The permission to allow open sale of beef by the British authorities in Punjab which had been prohibited during the Sikh rule, and had continued to be so ever after annexation of Punjab was perceived as a threat to their socio-religious ethos both by Sikhs as well as by Hindus.  It was further aggravated by slanderous propaganda of Christian missionaries against Indian religions and the setting up a string of slaughterhouses for the supply of beef, a phenomenon strictly forbidden under the Khalsa regime which made the Hindus and Sikhs realise the heavy loss that they had suffered by losing independence.27  It may not be too farfetched to surmise that the said policy of relaxing ban on cow slaughter was also aimed at isolating Muslim population from their Sikh and Hindu brethren.  Population wise, the Muslims formed the majority in the Punjab of those days.

Writing about the Act of Cow Killing, L.H. Griffin officiating Secretary to the Government of Punjab, likened the agitation (against cow slaughter) to that of cartridge issue (suspected presence of cow and pig fats in the cartridges supplied to Indian troops) and recommended deterrent punishment on the Kukas in 1871 and 1872.  Even Maharaja of Patiala was also inclined to think that, under the religious pretext, Ram Singh was putting into commotion the entire region, as was done by leaders in 1857.28

As for the actual chain of events pertaining to killing of butchers, during the months of April and May in 1871, considerable excitement prevailed in the city of Amritsar on the subject of the slaughter of kine.  The excitement was to an extent hitherto, unusual, and there is reason to believe (it) owed its origin to the exposure of beef for sale in the city, and to the fact of one Deva Singh, a Sikh irritated by this exposure near the temple picking up a bone and placing it in front of Granth, the holy book of the Sikhs.… Some measures were taken by the authorities to defuse the tension.  It was thus believed that the bad feelings that existed had completely died out, and from the date of Commissioner’s darbar till the June 14, 1871 the local authorities had not any suspicion or clue as to what was about to occur.

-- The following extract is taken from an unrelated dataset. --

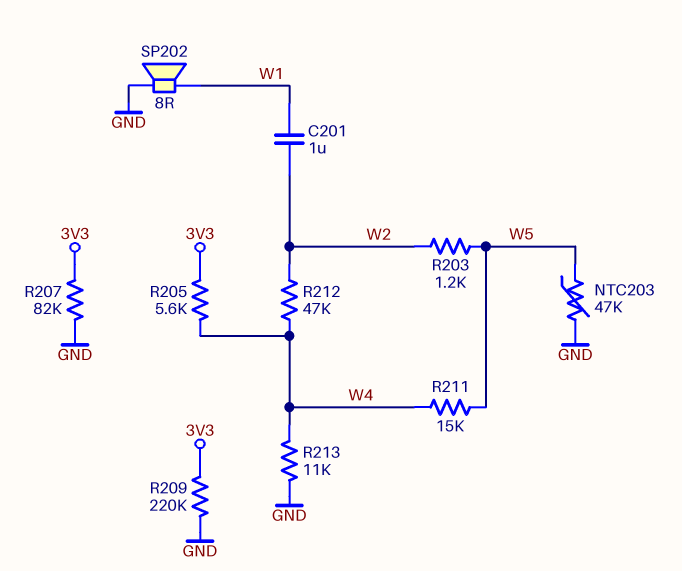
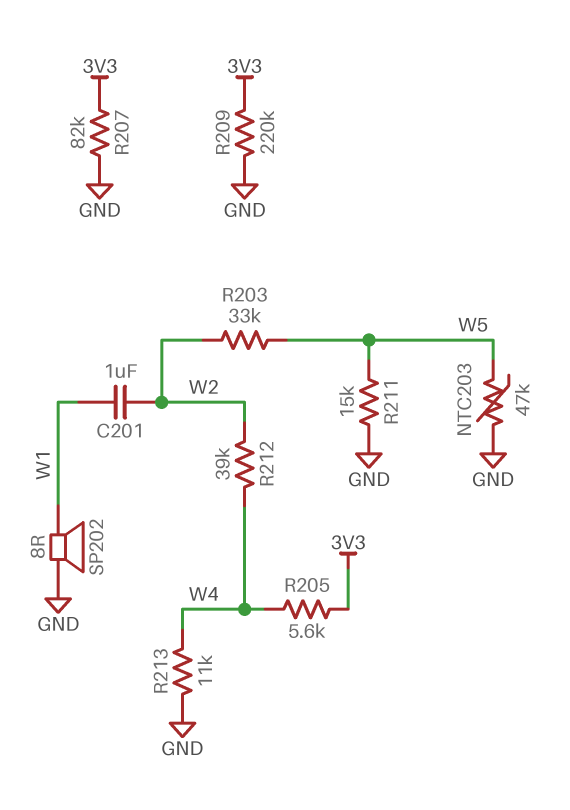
R203: 1.2k (W2, W5) -> 33k (W2, W5)
R211: 15k (W4, W5) -> 15k (GND, W5)
R212: 47k (W2, W4) -> 39k (W2, W4)

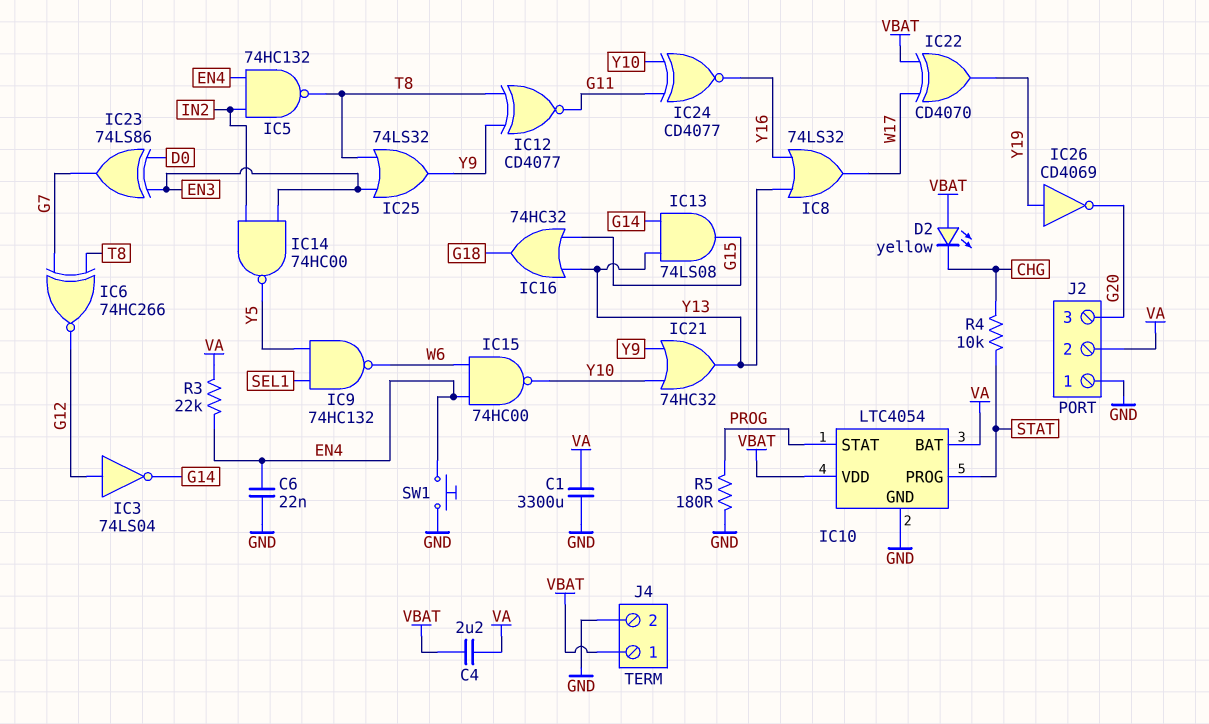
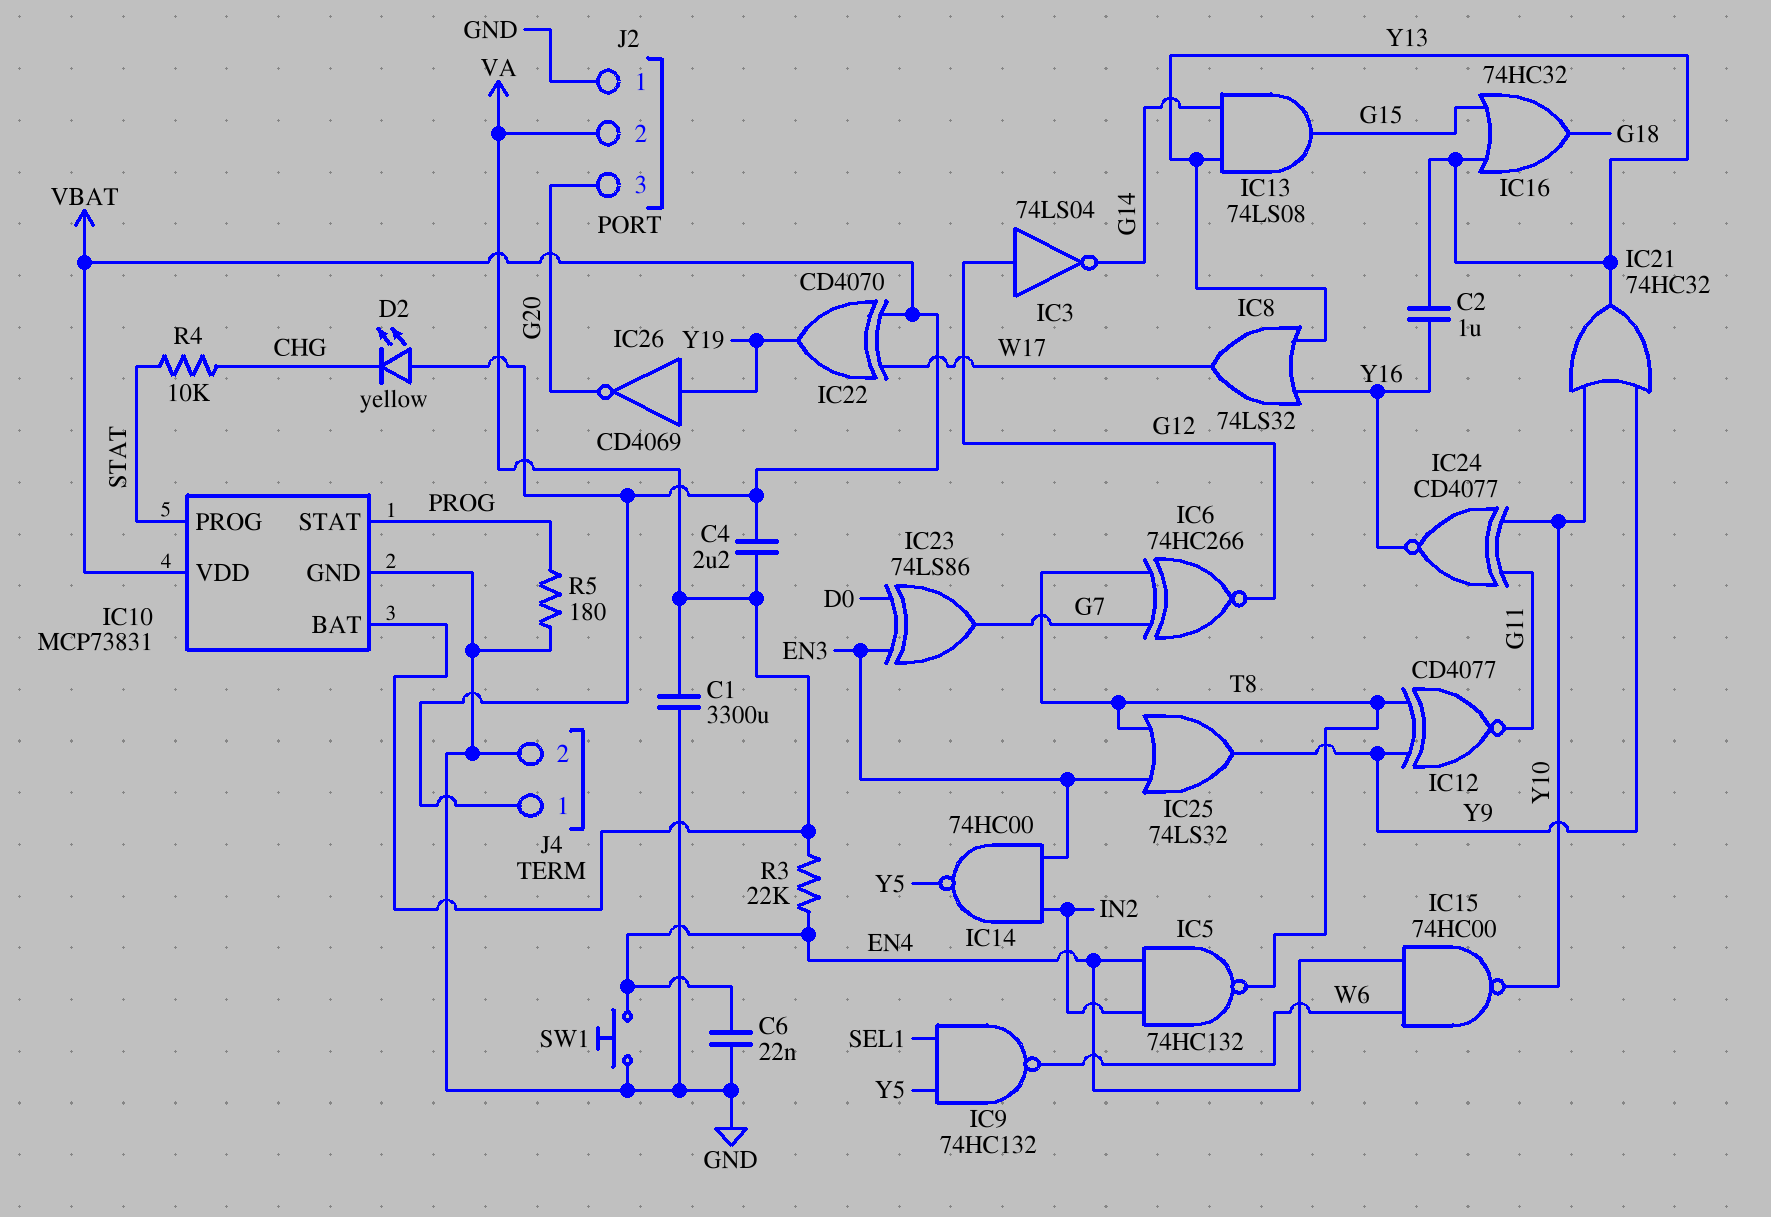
C2: none -> 1uF (Y13, Y16)
IC10: LTC4054 -> MCP73831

“On the night of the date (June 14) a sudden attack was made on the slaughter houses near the city of Amritsar by an armed gang.  Four of the inmates were killed outright and three others were severely wounded.  The criminals escaped unrecognised and unpursued in the darkness of night, but they left behind a chakkar (quoit or disc of steel) worn under the turban by Akalis, a class of religious fanatics among the Sikhs and a blue turban, which, as it was afterwards discovered, were left on the spot with the intention of diverting suspicion from the real perpetrators and casting it on the Akalis.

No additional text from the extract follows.